If I look in sm_btl_first_time_init(), I find a loop from i=0 to
i<num_mem_nodes. In each iteration, I call
mca_mpool_base_module_create(), which in turn calls
mca_mpool_sm_init(). This function appears to create a file of size
num_local_procs*per_peer_size and mmaps it into each process.

E.g., let's say we have 4 on-node processes and per_peer_size has the
default 32 MB value. So, presumably my shared file in /tmp that I map
into each process is 128 MB. But, if there are multiple memory nodes,
then I will have such a file for each memory node... possibly 4 of them
for a grand total of 512 MB of shared space.

Does that explain my concern any better?

>On Mon, Jan 12, 2009 at 10:02 PM, Eugene Loh <Eugene.Loh_at_[hidden]> wrote:
>>I'm trying to understand how much shared memory is allocated when maffinity
>>is on.
>>The sm BTL sets up a file that is mmapped into each local process's address
>>space so that the processes on a node can communicate via shared memory.

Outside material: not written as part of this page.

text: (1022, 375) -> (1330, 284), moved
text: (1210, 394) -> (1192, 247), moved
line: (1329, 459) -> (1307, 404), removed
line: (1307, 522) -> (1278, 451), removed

>>Actually, when maffinity indicates that there are multiple "memory nodes" on
>>the node, then a separate file is set up and mmapped for each "memory node".
>>There is an MCA parameter named "[mpool_sm_per_]peer_size", which by default
>>is 32 Mbytes. The idea is that there are n processes on the node, then the
>>size of the file to be mmapped in is n*32M.

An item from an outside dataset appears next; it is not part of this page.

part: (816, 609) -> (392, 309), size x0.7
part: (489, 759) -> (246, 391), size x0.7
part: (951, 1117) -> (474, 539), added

>>But, if there are multiple "memory nodes", will there be that much more
>>shared memory? That is, is the total amount of shared memory that's mmapped
>>into all the processes:
>> mem_nodes * num_local_procs * peer_size
>>Or, should the file for a memory node be created with size proportional to
>>the number of processes that correspond to that memory node?